Refining a numerical model for device-induced thrombosis and investigating the effects of non-Newtonian blood models.

Thrombosis is one of the main causes of failure in device implantation. Computational thrombosis simulation is a convenient approach to evaluate the risk of thrombosis for a device. However, thrombosis is a complicated process involving multiple species and reactions. Application of a macroscopic, single-scale computational model for device-induced thrombosis is a cost-effective approach. The current study has refined an existing thrombosis model, which simulated thrombosis by tracing four species in blood: non-activated platelets, activated platelets, surface adherent platelets, and ADP. Platelets are activated mechanically by shear stress, and chemically by ADP. Platelet adhesion occurs on surfaces with low wall shear stress with platelet aggregation inhibited in regions of high shear stress.

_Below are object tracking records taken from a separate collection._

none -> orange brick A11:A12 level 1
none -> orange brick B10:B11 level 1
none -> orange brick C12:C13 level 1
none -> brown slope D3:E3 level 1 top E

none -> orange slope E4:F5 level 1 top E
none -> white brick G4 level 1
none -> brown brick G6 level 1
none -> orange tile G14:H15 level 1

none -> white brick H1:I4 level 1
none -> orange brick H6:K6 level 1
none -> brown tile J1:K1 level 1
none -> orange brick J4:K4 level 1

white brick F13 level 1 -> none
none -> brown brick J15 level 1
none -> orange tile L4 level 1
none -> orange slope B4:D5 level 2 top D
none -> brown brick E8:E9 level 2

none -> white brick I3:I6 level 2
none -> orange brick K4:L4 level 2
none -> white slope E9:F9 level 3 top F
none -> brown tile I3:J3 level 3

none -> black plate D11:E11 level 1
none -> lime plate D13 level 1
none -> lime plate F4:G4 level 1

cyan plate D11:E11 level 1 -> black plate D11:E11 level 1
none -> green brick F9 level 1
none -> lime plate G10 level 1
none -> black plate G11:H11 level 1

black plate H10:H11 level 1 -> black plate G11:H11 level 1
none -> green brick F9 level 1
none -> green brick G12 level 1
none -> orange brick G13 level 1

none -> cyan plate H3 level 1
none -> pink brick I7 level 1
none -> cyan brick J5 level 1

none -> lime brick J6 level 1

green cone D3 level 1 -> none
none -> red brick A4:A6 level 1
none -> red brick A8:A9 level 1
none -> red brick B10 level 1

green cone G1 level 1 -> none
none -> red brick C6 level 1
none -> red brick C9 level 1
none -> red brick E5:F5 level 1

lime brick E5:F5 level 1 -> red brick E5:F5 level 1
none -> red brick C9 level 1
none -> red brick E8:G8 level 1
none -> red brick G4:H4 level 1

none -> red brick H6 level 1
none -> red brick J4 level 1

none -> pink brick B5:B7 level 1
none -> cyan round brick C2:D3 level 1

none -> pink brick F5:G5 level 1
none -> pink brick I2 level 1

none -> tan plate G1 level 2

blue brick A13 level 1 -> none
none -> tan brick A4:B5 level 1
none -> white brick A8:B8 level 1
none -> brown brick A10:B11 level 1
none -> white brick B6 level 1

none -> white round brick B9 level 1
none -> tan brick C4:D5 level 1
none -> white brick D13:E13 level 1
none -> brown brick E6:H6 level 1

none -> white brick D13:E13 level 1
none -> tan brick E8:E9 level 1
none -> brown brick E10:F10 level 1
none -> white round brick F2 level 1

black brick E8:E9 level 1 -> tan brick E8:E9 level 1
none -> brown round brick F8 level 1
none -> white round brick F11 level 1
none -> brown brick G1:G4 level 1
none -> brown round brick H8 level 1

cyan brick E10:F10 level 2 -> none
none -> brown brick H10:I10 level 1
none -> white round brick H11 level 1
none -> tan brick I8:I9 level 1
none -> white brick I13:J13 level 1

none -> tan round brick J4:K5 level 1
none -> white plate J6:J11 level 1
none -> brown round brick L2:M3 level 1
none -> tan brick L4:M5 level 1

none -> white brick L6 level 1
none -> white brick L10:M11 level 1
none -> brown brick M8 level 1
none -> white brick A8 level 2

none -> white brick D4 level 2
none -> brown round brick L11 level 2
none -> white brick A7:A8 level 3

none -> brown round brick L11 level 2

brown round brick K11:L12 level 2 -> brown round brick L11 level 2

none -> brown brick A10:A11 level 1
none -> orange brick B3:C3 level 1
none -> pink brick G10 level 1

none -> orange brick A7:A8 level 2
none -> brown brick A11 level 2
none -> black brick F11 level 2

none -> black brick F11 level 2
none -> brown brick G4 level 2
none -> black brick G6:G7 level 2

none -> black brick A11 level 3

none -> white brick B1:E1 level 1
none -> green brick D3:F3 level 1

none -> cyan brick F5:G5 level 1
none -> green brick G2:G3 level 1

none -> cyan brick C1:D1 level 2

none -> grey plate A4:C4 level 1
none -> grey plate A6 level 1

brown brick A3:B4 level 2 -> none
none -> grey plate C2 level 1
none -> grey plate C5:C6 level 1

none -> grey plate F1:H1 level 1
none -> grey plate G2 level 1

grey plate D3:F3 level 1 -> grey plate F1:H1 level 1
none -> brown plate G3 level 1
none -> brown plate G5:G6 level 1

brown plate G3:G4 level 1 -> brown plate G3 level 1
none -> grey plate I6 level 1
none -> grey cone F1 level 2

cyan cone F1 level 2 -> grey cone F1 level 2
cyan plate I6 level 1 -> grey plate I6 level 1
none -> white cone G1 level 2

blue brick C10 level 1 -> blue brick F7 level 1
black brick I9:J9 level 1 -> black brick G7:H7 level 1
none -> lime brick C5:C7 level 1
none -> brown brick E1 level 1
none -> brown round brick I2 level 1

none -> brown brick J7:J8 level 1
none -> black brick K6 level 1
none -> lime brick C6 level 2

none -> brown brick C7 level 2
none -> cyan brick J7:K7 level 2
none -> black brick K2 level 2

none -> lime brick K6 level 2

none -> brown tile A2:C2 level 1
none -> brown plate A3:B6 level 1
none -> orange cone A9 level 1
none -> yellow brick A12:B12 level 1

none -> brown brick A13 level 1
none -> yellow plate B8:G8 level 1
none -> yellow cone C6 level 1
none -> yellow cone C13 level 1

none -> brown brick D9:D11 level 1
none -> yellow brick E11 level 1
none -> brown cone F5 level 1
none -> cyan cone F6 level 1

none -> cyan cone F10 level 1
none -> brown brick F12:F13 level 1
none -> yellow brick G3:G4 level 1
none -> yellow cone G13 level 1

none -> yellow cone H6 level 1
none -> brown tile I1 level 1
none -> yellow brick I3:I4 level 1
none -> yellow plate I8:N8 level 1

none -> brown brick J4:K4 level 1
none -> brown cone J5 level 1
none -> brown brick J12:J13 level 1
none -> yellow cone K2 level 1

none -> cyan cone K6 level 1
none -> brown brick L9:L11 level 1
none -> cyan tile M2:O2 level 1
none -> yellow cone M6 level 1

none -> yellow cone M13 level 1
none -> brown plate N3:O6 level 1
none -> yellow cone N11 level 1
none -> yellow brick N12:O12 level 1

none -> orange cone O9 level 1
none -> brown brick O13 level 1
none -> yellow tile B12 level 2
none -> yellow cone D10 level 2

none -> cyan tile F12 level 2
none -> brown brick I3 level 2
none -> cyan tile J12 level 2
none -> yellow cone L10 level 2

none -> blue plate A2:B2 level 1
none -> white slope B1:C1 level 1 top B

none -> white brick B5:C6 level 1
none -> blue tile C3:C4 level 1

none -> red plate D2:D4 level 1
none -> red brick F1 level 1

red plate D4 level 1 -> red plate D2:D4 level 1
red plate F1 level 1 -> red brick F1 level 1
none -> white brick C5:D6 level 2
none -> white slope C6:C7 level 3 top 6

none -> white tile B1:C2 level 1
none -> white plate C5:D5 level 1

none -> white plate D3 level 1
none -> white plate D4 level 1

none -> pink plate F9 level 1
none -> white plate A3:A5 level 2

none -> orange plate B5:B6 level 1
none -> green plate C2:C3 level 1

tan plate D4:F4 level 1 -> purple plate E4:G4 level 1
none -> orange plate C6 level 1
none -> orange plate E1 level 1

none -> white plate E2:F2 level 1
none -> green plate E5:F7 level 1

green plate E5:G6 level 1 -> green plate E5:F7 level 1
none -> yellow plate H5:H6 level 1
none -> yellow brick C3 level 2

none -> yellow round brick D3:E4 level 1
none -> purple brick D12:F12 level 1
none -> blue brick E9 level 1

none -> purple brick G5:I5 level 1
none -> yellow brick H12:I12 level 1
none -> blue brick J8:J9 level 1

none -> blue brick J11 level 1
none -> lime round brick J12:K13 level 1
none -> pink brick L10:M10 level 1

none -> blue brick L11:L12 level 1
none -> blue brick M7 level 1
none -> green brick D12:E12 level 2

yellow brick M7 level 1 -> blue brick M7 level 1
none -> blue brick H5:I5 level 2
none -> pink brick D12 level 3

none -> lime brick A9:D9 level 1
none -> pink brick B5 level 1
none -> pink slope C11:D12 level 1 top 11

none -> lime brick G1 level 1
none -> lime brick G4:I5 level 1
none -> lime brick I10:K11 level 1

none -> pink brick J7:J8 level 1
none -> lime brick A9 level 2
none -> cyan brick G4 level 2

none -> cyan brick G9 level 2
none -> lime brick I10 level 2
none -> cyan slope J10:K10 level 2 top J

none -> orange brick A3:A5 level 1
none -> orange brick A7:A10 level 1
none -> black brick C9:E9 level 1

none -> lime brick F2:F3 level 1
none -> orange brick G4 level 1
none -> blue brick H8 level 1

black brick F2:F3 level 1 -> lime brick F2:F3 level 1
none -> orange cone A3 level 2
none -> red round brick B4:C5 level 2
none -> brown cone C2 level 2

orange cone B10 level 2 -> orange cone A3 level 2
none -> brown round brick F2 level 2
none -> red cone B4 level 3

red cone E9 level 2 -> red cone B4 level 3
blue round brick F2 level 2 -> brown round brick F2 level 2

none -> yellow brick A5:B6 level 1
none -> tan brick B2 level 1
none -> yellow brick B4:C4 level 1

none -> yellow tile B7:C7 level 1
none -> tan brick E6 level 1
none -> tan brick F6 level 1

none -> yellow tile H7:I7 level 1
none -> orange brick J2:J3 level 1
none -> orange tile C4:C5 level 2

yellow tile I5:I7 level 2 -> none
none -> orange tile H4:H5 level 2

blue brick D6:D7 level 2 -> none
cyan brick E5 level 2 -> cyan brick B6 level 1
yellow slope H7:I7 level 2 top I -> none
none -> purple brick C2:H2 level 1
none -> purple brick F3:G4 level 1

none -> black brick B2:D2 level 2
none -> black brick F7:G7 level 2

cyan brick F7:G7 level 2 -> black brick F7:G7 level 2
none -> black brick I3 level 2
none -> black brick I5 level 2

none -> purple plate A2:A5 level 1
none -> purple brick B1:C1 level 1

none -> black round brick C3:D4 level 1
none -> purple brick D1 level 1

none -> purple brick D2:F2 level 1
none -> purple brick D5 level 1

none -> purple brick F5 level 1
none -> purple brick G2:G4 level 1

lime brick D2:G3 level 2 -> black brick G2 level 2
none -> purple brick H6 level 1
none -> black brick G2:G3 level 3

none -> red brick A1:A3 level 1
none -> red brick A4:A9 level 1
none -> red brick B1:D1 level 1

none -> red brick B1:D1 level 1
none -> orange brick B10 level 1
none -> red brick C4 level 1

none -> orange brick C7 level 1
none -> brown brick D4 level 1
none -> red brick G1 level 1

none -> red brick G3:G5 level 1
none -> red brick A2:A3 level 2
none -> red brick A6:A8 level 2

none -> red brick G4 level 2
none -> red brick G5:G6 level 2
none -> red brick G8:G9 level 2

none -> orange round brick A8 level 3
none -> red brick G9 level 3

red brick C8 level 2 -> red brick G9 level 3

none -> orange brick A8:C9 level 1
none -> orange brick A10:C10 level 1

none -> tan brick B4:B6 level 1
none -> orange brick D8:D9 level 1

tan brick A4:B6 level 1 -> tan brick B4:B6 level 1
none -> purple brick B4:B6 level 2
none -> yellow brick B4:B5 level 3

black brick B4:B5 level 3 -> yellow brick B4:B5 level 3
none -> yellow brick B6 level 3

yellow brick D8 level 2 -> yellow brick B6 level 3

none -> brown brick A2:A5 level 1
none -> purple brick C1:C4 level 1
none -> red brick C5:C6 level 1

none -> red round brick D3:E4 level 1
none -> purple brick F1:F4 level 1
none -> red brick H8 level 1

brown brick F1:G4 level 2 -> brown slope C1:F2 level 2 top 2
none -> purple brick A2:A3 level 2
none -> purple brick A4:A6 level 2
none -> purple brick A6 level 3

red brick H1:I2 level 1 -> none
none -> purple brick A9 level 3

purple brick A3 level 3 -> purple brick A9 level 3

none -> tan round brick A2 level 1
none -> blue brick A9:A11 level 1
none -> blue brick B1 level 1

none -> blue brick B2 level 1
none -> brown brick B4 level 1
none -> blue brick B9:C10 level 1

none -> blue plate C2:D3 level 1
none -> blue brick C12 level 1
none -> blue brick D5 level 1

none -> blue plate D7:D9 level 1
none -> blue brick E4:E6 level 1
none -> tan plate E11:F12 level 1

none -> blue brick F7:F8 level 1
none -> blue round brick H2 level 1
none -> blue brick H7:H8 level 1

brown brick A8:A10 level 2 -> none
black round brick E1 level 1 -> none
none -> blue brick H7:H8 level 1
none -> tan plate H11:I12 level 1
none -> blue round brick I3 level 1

The study improves the existing thrombosis model by: 1) Modifying the chemical platelet activation function so that ADP activates platelets; 2) Modifying the function describing thrombus deposition and growth to distinguish between thrombus deposition on wall surfaces and thrombus growth on existing thrombus surfaces; 3) Modifying the thrombus breakdown function to allow for thrombus breakdown by shear stress; 4) Modeling blood flow as non-Newtonian. The results show that the inclusion of ADP and the use of a non-Newtonian model improve agreement with experimental data.